Ever had a proper coffee milkshake (+bourbon or tequila if needed)? Viet iced-coffee? I need to know your exposure level to this, because it can be delicious.
I really like The Eagles and I've never understood all the backlash. Is there an Eagles backlash or did I just make that up? Black Dog is really a horribly structured song. The rhythm is sloppy and doesn't make sense. There are times when the guitar and drums aren't even playing together and there's so many starts and stops that it kills whatever groove and feel the song has.
Yes, but Jackson Brown ain't that good either Yes Ehhh...they use crema which is just thinner sour cream, or "Mexican creme fraiche", whatever you want to call it Yes There's parts of Texas and times to go to it everywhere in Texas Yes Ehhh...there's more than a few exceptions, but yeah eta: oh, and you're wrong about the Colombia or whatever "fishing shirts". They're awesome.
Feta is better than blue cheese Ketchup has it's moments on a burger, and it doesn't take much, but it's infinitely better than bland ass grocery store/fast food tomatoes
Mayo is the ultimate condiment on burgers and Whataburger should default to Mayo instead of Mustard because I’m tired of requesting Mayo instead when I go there. Mustard is for fat ladies pretending to watch their weight while stuffing their face with a burger.
You know, I've had the Viet-iced coffee from reputable sources and I can't say I've been what you call "impresssed." It beats the hell out of Starbucks or whatever but it's not for me. I must confess though I've never had the coffee milkshake w/ bourbon or tequila because I quit drinking years ago. Maybe in the next life.
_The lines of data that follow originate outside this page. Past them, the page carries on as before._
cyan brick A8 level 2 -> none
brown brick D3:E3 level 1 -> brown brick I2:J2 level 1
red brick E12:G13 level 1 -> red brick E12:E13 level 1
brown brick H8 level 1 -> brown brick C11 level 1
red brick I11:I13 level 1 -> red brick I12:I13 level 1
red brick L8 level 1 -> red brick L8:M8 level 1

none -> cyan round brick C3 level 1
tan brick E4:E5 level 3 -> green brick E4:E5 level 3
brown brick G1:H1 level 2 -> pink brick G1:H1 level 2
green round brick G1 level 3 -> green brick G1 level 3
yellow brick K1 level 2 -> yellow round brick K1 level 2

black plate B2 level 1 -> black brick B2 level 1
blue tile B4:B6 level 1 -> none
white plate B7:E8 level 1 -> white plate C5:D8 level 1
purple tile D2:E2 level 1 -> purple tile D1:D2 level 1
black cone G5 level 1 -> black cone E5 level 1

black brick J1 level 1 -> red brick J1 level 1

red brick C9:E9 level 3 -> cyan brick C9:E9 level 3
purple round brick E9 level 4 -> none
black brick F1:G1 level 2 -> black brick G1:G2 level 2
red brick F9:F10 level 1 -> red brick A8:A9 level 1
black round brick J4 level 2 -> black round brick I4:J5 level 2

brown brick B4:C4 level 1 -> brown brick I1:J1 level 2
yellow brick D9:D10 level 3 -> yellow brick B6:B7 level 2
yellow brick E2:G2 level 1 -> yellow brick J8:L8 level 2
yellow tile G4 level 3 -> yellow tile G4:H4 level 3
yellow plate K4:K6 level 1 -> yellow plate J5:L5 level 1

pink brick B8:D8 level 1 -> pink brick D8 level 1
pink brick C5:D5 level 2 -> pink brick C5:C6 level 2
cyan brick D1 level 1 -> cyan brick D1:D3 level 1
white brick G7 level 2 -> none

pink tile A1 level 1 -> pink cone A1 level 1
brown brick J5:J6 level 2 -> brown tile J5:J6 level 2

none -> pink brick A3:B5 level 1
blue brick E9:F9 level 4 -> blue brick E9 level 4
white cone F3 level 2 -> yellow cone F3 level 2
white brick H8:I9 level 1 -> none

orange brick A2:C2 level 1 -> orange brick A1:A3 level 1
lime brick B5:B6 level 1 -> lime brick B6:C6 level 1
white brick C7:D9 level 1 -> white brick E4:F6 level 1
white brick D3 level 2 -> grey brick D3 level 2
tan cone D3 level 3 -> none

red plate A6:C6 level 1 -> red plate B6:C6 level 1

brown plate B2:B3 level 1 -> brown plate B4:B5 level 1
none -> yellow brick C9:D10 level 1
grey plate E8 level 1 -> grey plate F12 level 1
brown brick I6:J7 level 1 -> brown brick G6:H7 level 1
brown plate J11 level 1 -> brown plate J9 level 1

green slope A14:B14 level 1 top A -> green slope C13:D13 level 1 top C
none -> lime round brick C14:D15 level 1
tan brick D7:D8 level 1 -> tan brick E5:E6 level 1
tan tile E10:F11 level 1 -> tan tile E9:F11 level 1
"is needed" should have been "if needed". Proper Italian espresso powder (like you'd use on a tiramisu or such) + vanilla ice cream + milk (little nutmeg&cinnamon if wanted) = a pretty amazing milkshake And you're right...buying a whatever-they-call-it from Starbucks or similar place? Never have, never will.
Alright! Gloves off. Just name the place and time and we're gonna throw down on this. Mayonnaise might be one of the grossest manmade creations.
When I was a child, I used to speak like a child, reason like a child, think like a child.... I was the same for a long time, but now I realize Mayo has it's purposes. I can give you more information if needed
While doing a quick search to figure out who Yung Gravy is...I learned there's another guy who has glossed himself as "Mustard" #179
Not sure when the last time it was you worked out in the H-Town heat but wicking fabric is a night and day difference compared to cotton when I run. My shirt is still soaked but it’s not heavy and unbreathable after a run. Didn’t know about the microplastics. That is a concern.